Motown stares at decadal-low car and truck sales

India’s automobile industry is headed for another year of double-digit sales decline this fiscal, given the extended lockdown to contain the Covid-19 pandemic. Overall sales volume would plunge to multi-year lows, with sales of passenger vehicles (PVs) and commercial vehicles (CVs) reaching fiscal 2010 levels. What started as a supply-side pain has quickly engulfed the demand side, too, with job-loss and pay-cut fears dampening consumer sentiment.

CV sales have been languishing under the impact of new axle-load norms, and are unlikely to show much recovery till freight demand remains low. However, tractors and two-wheelers are likely to see relatively faster recovery in the second half of this fiscal. Both the segments benefit from a bumper rabi production and the forecast of a normal monsoon, which augur well for rural incomes.

On the PVs side, considered a big-ticket item, with a replacement share of 60-70%, are expected to see purchasing decisions postponed. That’s also because the segment has a high finance penetration of 78-80% and given the income uncertainty, fewer consumers would be willing to take a loan.

Says Hetal Gandhi, Director, CRISIL Research: “Automobile sales are running out of steam as urban income sentiment wilts under the pandemic. We assessed 26,000 companies that have a total employee cost of Rs. 7 lakh crores. It indicates that over 60% of this cost resides in companies that are expected to see a sharp reduction in revenue growth, and where employees are a meaningful cost head.
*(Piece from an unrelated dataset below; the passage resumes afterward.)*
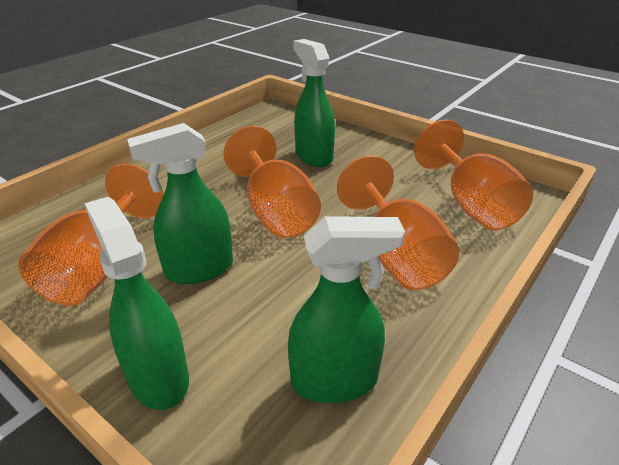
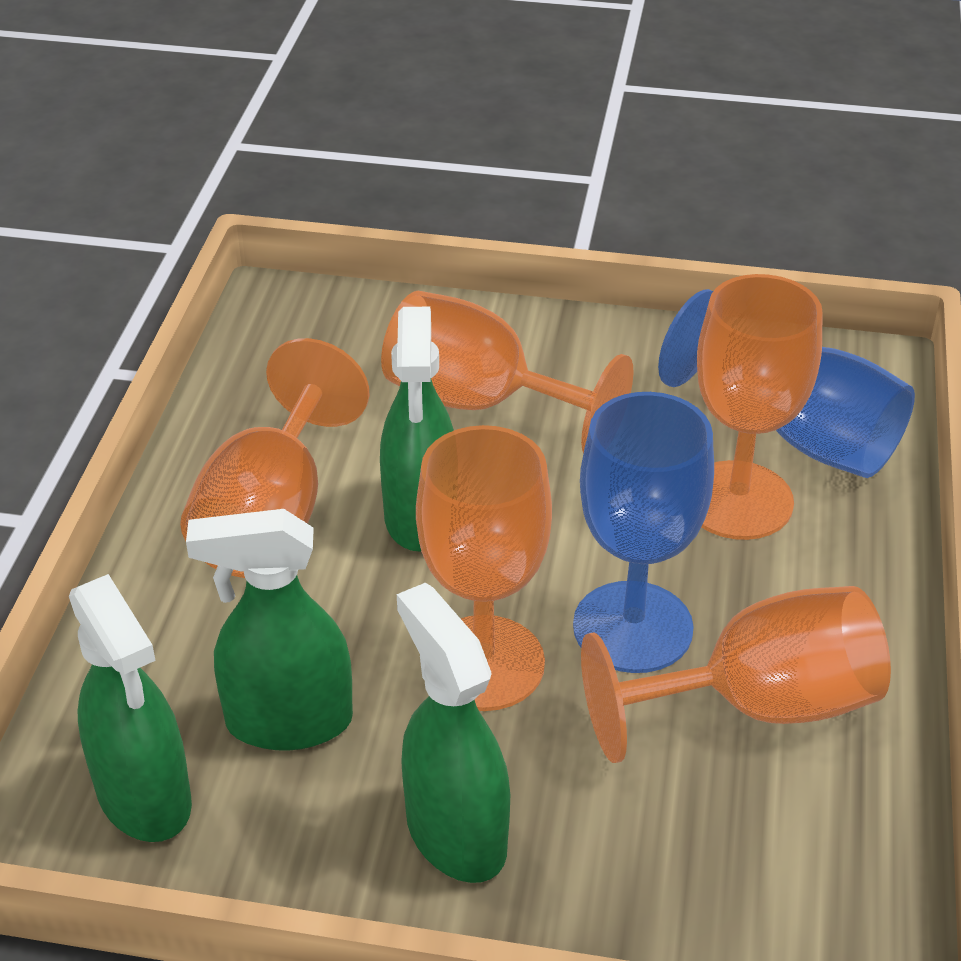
blue goblet: 0 -> 2
orange goblet: 4 -> 5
This is expected to lead to higher risk of job losses or pay cuts.”

Within two-wheelers, which have a lower replacement share of 50% and lower finance penetration of 35-40%, motorcycles are expected to fare better, riding on rural demand. As for tractors, sentiment is only moderately negative as agricultural activity is exempt from the lockdown and as the prospects for crop season are better. All this bodes ill for capacity utilisation in the sector.

Says Pushan Sharma, Associate Director, CRISIL Research: “A sharp contraction in sales would lead to a decline in average utilisation at the industry level from 58% to below 50% this fiscal. In the PV segment, utilization would roll down from 58% to 44%, in two-wheelers from 65% to 50%, in tractors from 59% to 51%, and in CVs from 51% to 39%.”

A recovery in demand is expected only from the festival season in the third quarter of this fiscal – and largely for two wheelers and tractors, which have a higher rural share. Indeed, PVs and CVs, which have a higher share of replacement demand, are expected to recover only in the fourth quarter.

For the fiscal as a whole, sales of PVs are expected to decline 24-26%, compared with a 21-23% contraction for two-wheelers. CV sales are expected to decline 26-28%. However, for reasons detailed earlier, tractor sales are likely to fall only 7 to 9%.